American jewelry designer

Tarina Tarantino is an American costume jewelry and accessory designer, based in Los Angeles, California. Known for her flamboyant pink hair, she has been described as having "a pretty cult-like following here in LA" and as "the haute designer of playful jewelry for grown women".

== Early years and education ==
Born in 1969, as a child in Los Angeles she began making jewelry at age 3, out of plastic and other materials, and as an adult she continued designing jewelry as a hobby. After graduating from high school, Tarantino moved to Paris, where she worked as a fashion model.

== Career ==
Having worked as a fashion model, she grew tired of "starving herself to stay thin." Returning to Los Angeles, she became a full-time makeup artist. She often wore her self-designed jewelry pieces and found that people bought them right off her body.

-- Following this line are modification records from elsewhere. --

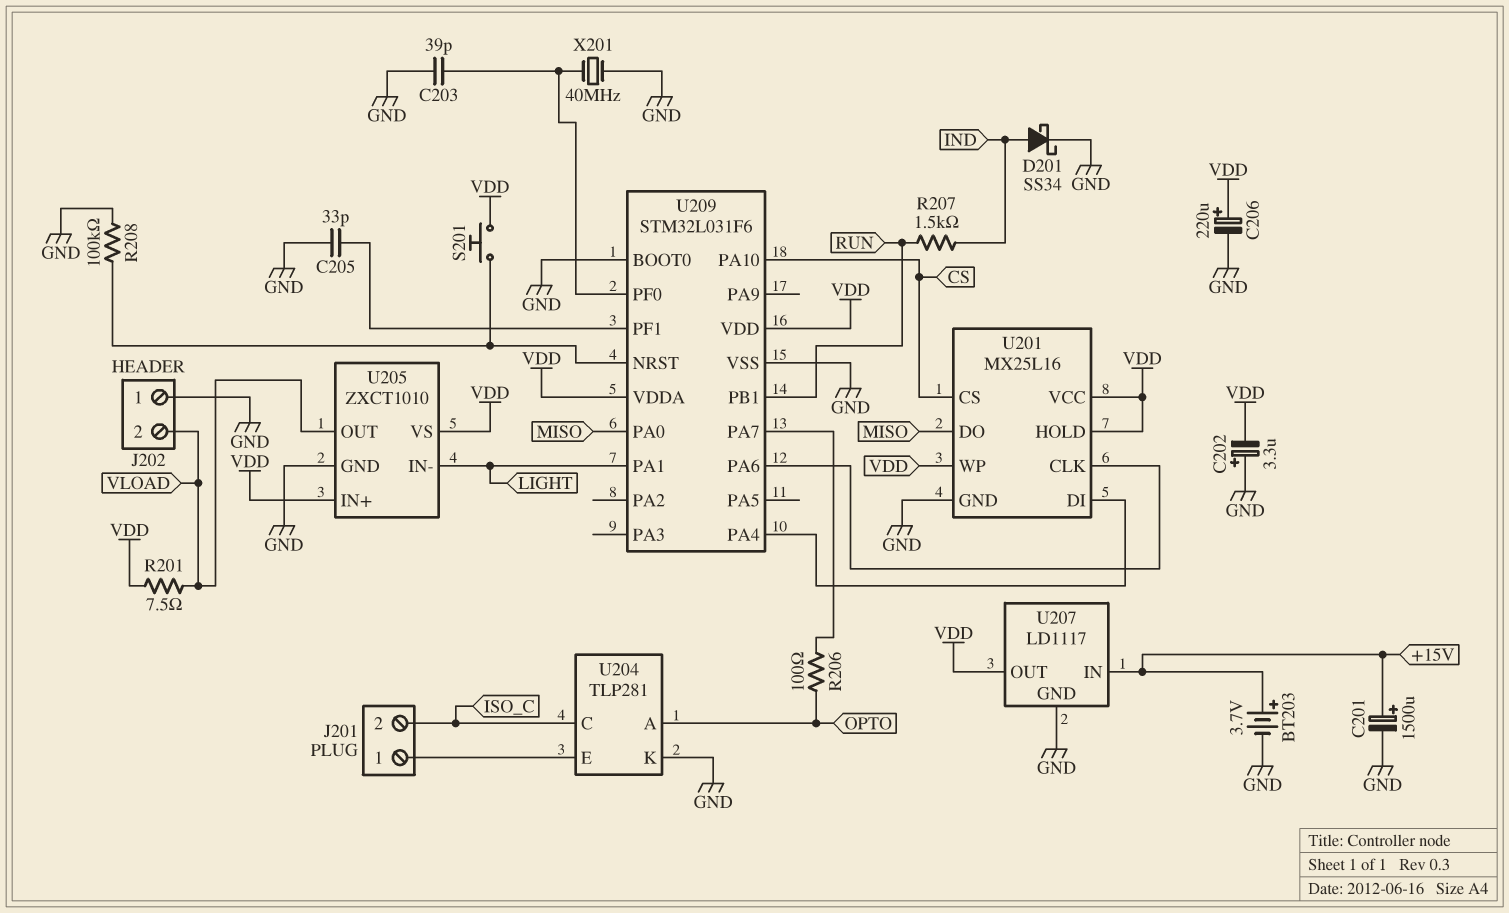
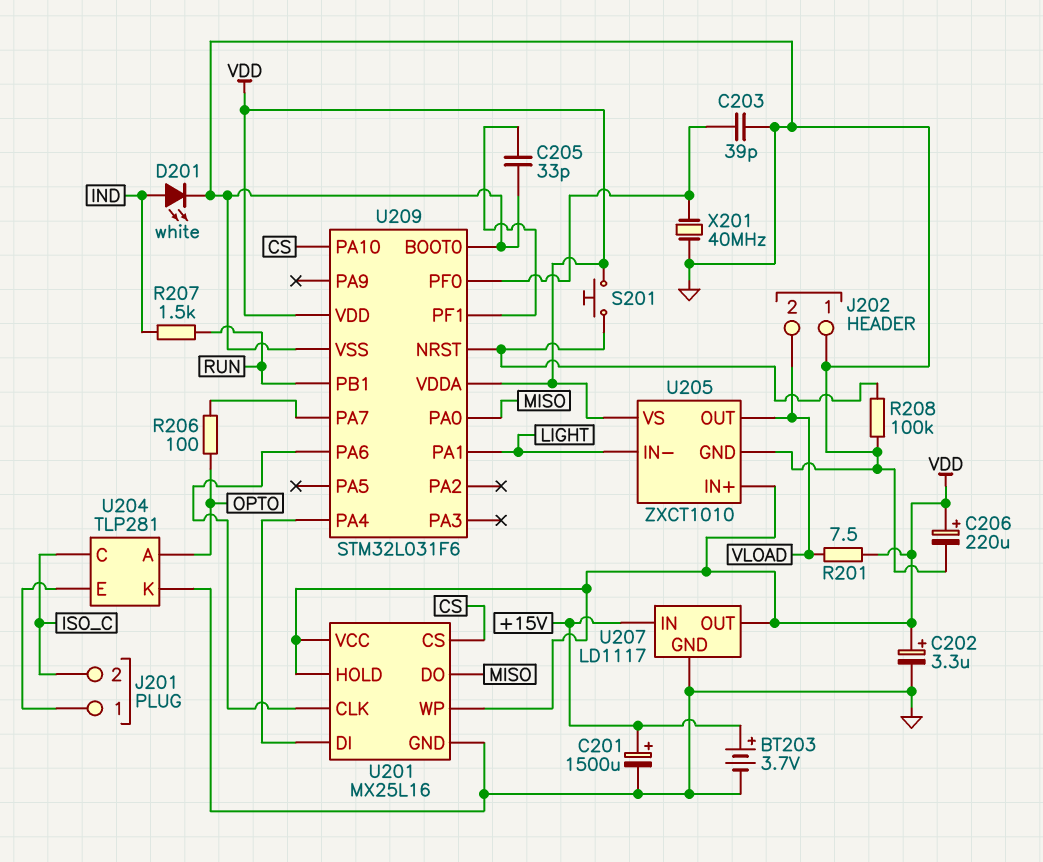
C202: 3.3uF (plus GND, minus VDD) -> 3.3uF (plus VDD, minus GND)
D201: schottky SS34 (A IND, K GND) -> LED white (A IND, K GND)

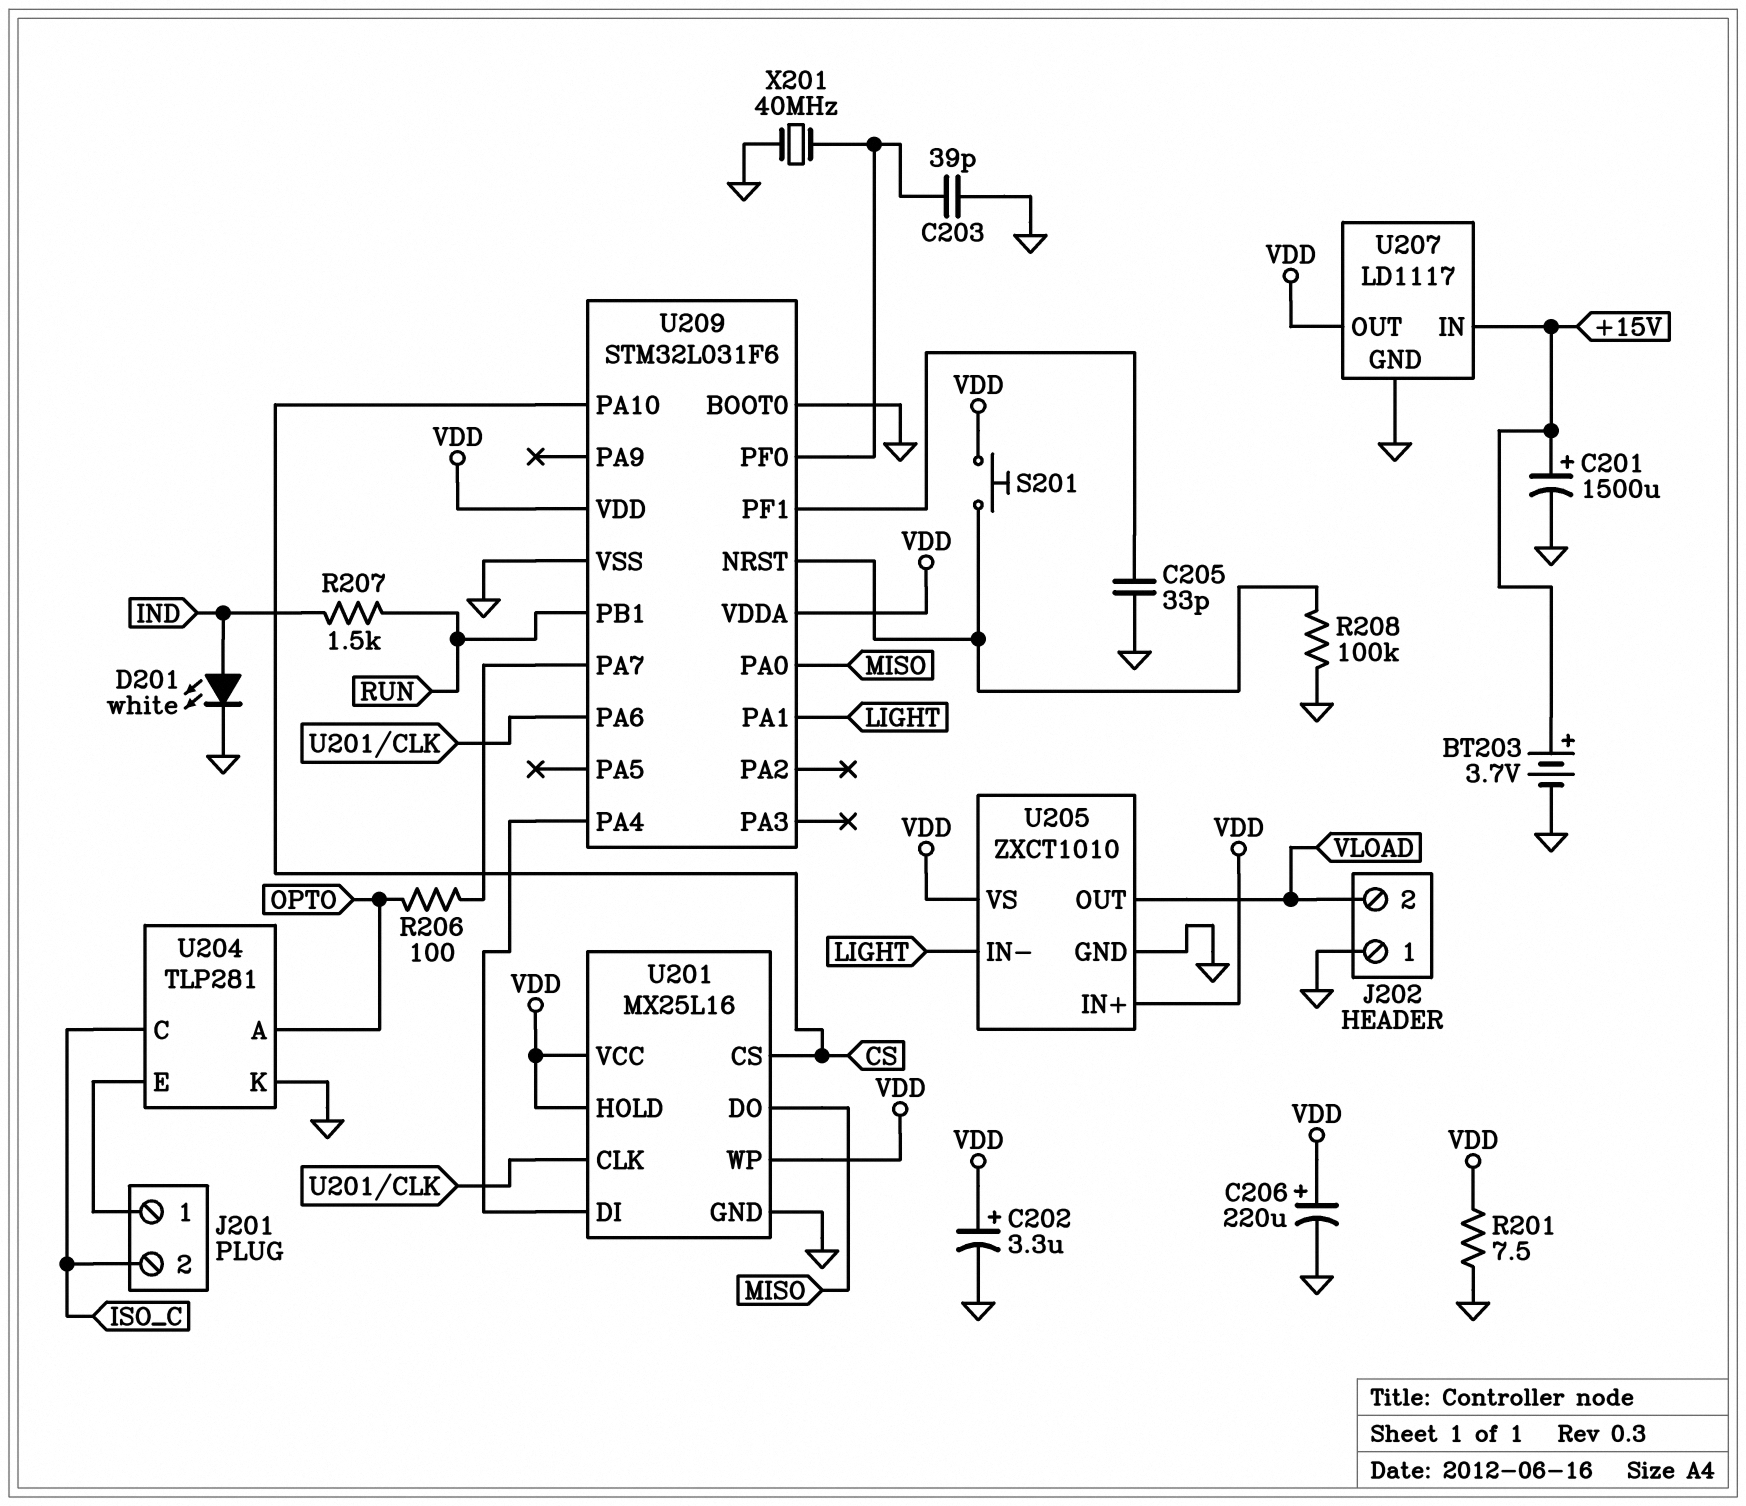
R201: 7.5 (VDD, VLOAD) -> 7.5 (GND, VDD)

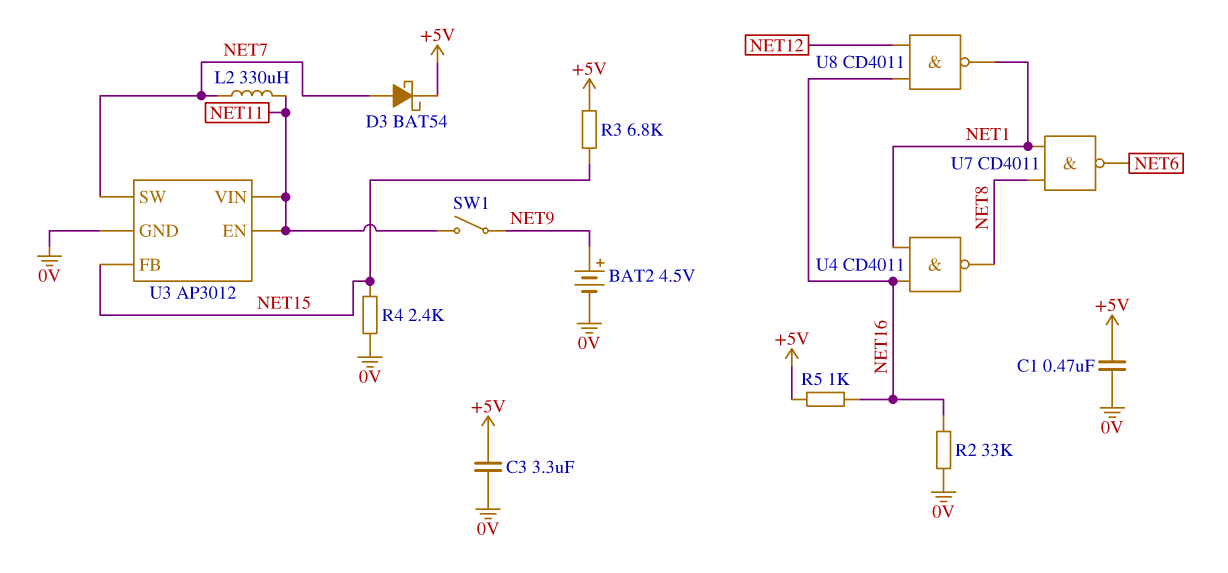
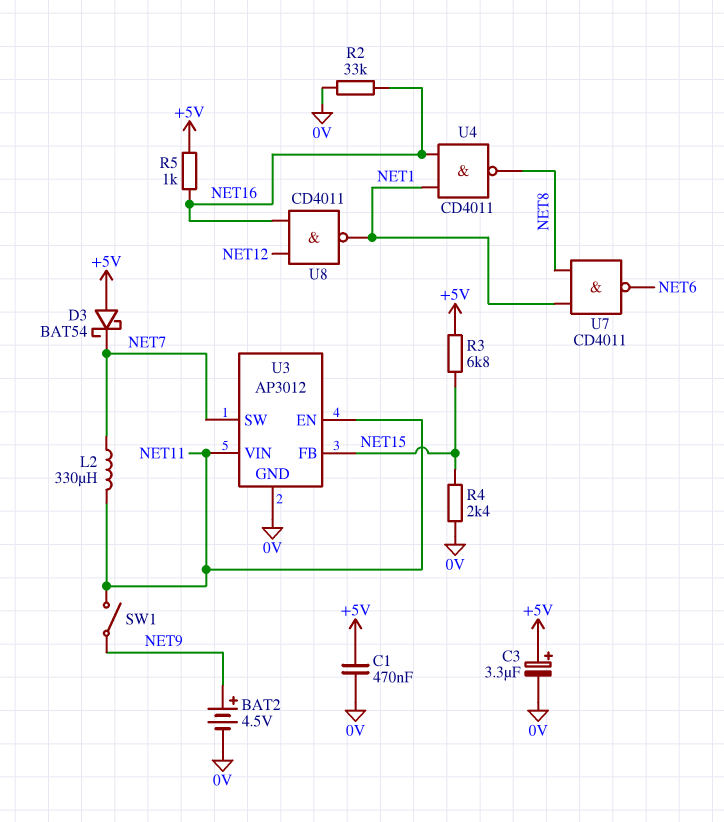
C3: 3.3uF (+5V, 0V) -> 3.3uF (plus +5V, minus 0V)
D3: schottky BAT54 (A NET7, K +5V) -> schottky BAT54 (A +5V, K NET7)

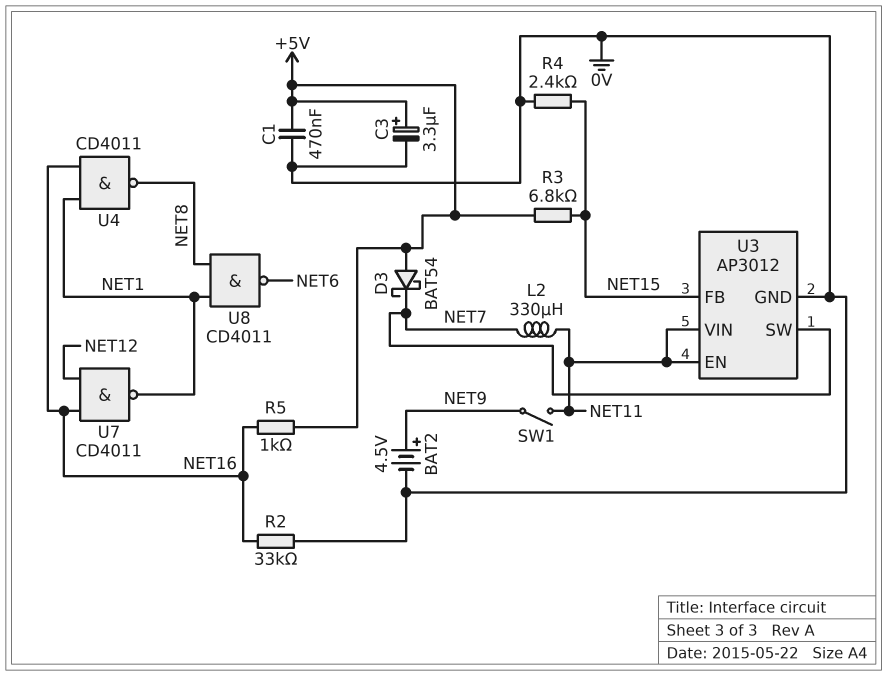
U7: NAND CD4011 (in NET1, in NET8, out NET6) -> NAND CD4011 (in NET12, in NET16, out NET1)
U8: NAND CD4011 (in NET12, in NET16, out NET1) -> NAND CD4011 (in NET1, in NET8, out NET6)

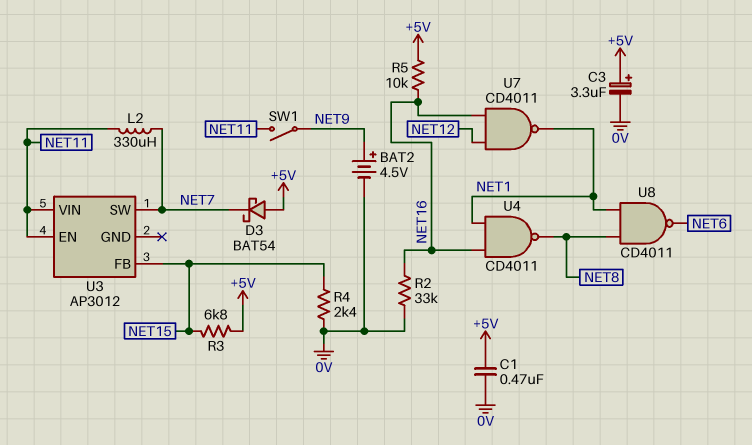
R5: 1k (+5V, NET16) -> 10k (+5V, NET16)
U3 pin GND: 0V -> none

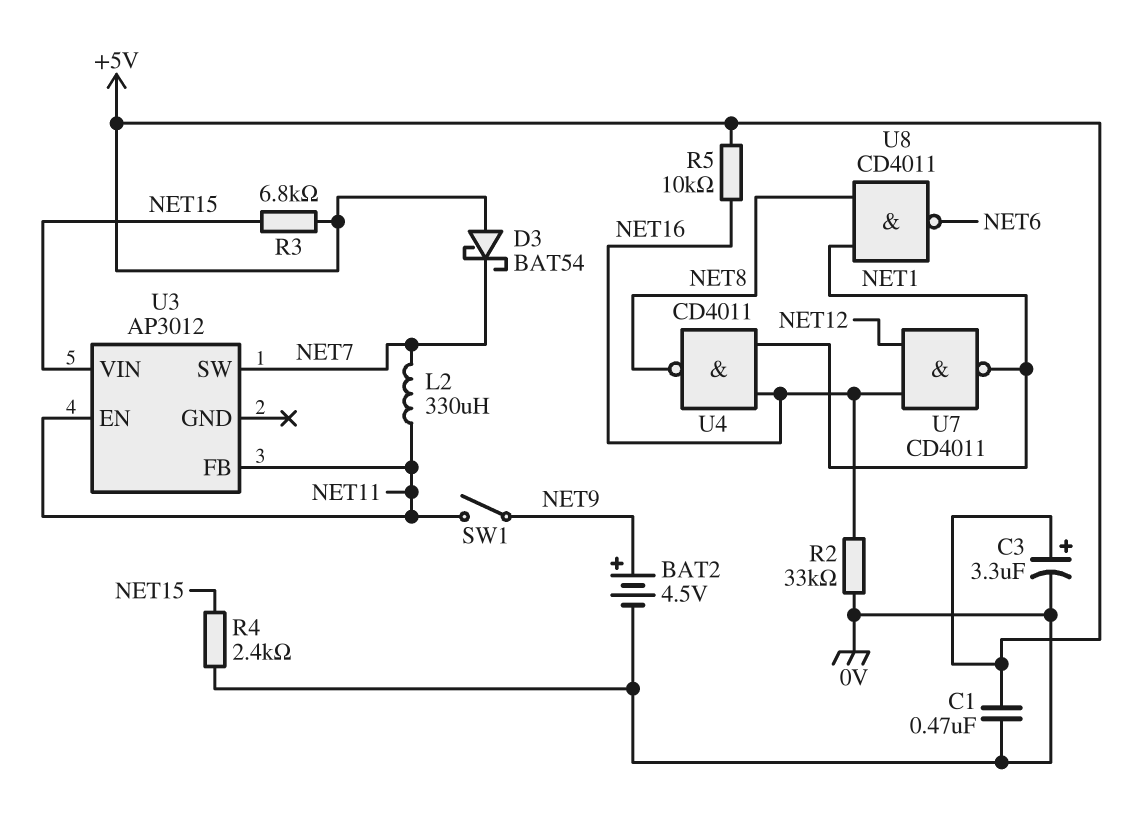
U3 pin FB: NET15 -> NET11
U3 pin VIN: NET11 -> NET15

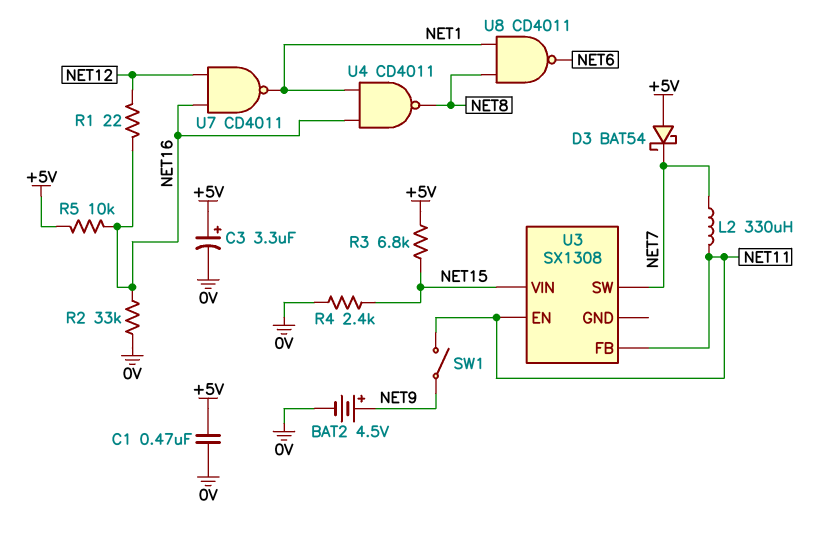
R1: none -> 22 (NET12, NET16)
U3: AP3012 -> SX1308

== Tarina Tarantino (company) ==
In 1995, she and Alfonso Campos opened the eponymous design business Tarina Tarantino. Her jewelry and other creations are assembled in Downtown Los Angeles, and she has a boutique store on Melrose Avenue. She also has stores in New York City and Milan.

Her jewelry pieces are expensive and heavy-weight, often made from Lucite or Swarovski crystals. She launches 15 new collections a year, often featuring designs inspired by cultural icons like Alice in Wonderland and The Wizard of Oz. She has produced two collections in collaboration with Mattel based on the iconic Barbie doll, noting that "Barbie has been every designer's inspiration." She also produces jewelry in collaboration with Hello Kitty.

She is primarily known as a designer of costume jewelry, but she also designs handbags and other accessories, and she released a full collection of cosmetics exclusively for Sephora retail stores in January 2010.

In 2010 Tarantino teamed up with the makeup retail Sephora to launch a fairy and princess inspired collection.

== Filmography ==
In 2003 and 2008 Tarantino was involved in America’s Next Top Model by creating designs for the models.

In 2015 Tarantino was executive producer of Velvet Karma. The movie was written and directed by her husband Alfonso Campos and received an award by the Official Selection International Fashion Film Awards 2015 for Global Excellence.

== Private life ==
She lives in Los Angeles and is the mother of two daughters. She has been married to Alfonso Campos since 1999.